Python wrappers for pdfcpu to extract and fill PDF forms

Project description

privacyforms-pdf

Python wrappers for pdfcpu to extract and fill PDF forms.

Features

Extract form data from PDF files using pdfcpu
Programmatic API via PDFFormExtractor class
Command-line interface with multiple commands
Full type hints and comprehensive test coverage
Support for all form field types (text, date, checkbox, radio button groups, etc.)

Requirements

Python 3.14+
pdfcpu must be installed on your system

Installation

# Clone the repository
git clone <repo-url>
cd privacyforms-pdf

# Install with uv
uv sync

Quick Start

Check if pdfcpu is installed

pdf-forms check

Command Line Usage

# Check if a PDF contains a form
pdf-forms info form.pdf

# List all form fields
pdf-forms list-fields form.pdf

# Get a specific field value
pdf-forms get-value form.pdf "Field Name"

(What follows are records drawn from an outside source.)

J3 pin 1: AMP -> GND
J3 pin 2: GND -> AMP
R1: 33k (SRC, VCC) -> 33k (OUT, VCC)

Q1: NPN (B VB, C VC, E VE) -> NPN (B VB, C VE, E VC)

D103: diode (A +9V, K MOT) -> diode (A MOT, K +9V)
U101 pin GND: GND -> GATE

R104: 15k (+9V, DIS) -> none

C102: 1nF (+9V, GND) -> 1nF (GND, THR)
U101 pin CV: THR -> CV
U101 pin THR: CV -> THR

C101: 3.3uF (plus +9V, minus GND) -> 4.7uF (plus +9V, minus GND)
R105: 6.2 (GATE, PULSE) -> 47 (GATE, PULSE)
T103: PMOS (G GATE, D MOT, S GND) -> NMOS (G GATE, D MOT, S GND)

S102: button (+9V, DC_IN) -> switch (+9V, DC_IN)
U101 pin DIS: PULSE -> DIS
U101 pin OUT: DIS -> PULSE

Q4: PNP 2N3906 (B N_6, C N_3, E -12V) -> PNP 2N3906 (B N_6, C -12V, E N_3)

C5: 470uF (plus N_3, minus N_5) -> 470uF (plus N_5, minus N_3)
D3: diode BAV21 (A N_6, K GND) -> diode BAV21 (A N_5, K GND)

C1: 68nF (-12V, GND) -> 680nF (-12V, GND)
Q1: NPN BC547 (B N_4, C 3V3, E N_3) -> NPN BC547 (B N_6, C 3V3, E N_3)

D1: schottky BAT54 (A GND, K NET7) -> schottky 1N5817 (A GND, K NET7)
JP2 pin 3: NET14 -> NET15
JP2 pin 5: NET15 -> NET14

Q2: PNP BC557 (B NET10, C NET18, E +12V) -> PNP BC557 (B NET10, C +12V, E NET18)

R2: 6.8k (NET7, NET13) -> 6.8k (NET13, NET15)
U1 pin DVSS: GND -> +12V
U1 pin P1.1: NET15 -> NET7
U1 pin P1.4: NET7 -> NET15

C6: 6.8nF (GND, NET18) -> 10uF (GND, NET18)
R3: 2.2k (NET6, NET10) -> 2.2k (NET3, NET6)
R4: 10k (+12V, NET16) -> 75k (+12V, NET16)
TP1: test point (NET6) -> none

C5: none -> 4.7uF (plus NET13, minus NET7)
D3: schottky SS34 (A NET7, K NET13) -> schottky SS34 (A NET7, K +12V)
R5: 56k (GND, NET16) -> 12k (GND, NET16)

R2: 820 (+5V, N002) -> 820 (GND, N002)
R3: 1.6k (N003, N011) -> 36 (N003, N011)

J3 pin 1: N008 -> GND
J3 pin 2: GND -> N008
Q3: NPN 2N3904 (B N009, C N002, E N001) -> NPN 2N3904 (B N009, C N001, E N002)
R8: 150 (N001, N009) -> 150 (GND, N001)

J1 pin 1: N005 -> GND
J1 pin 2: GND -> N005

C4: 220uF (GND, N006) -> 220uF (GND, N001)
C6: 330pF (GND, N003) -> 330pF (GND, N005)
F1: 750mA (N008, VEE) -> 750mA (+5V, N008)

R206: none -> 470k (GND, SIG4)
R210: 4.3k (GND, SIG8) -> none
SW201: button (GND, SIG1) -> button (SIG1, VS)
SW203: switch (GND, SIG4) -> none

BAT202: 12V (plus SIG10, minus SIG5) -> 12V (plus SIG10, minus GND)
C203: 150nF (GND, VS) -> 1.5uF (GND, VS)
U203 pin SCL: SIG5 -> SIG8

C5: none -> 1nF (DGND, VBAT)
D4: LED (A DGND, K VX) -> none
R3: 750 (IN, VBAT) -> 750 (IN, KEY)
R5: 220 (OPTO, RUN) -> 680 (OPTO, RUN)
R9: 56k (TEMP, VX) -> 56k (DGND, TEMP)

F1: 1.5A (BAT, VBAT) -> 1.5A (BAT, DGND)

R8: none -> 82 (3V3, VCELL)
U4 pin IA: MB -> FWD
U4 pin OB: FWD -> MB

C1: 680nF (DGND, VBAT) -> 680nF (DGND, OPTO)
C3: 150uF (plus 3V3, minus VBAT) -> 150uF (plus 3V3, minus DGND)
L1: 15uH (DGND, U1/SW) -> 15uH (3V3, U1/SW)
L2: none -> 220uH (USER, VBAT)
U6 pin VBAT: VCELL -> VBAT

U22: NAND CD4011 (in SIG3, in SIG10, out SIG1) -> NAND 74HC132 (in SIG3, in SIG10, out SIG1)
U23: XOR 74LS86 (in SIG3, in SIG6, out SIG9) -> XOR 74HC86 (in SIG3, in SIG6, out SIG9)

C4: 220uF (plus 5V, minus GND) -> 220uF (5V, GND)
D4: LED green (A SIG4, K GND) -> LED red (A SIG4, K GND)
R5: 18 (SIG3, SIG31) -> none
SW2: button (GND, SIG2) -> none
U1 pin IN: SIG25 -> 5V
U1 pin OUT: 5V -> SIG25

# Extract form data to JSON
pdf-forms extract form.pdf -o output.json

# Extract form data to stdout
pdf-forms extract form.pdf

# Fill a form from JSON (validates before filling)
pdf-forms fill-form form.pdf data.json -o filled.pdf

# Fill a form without validation
pdf-forms fill-form form.pdf data.json -o filled.pdf --no-validate

# Fill a form in-place (modifies original)
pdf-forms fill-form form.pdf data.json

# Fill with strict mode (requires all form fields)
pdf-forms fill-form form.pdf data.json -o filled.pdf --strict

JSON Format

The fill-form command accepts a simple key:value JSON format where keys are field names and values are the values to fill:

{
  "Candidate Name": "John Smith",
  "Position": "Software Engineer",
  "Start date": "2025-06-01",
  "Full time": true,
  "Diploma or GED": "Yes"
}

Python API

from privacyforms_pdf import PDFFormExtractor

# Initialize the extractor
extractor = PDFFormExtractor()

# Extract form data
form_data = extractor.extract("form.pdf")

# Access form information
print(f"PDF Version: {form_data.pdf_version}")
print(f"Has Form: {form_data.has_form}")
print(f"Total Fields: {len(form_data.fields)}")

# Iterate over fields
for field in form_data.fields:
    print(f"{field.name}: {field.value}")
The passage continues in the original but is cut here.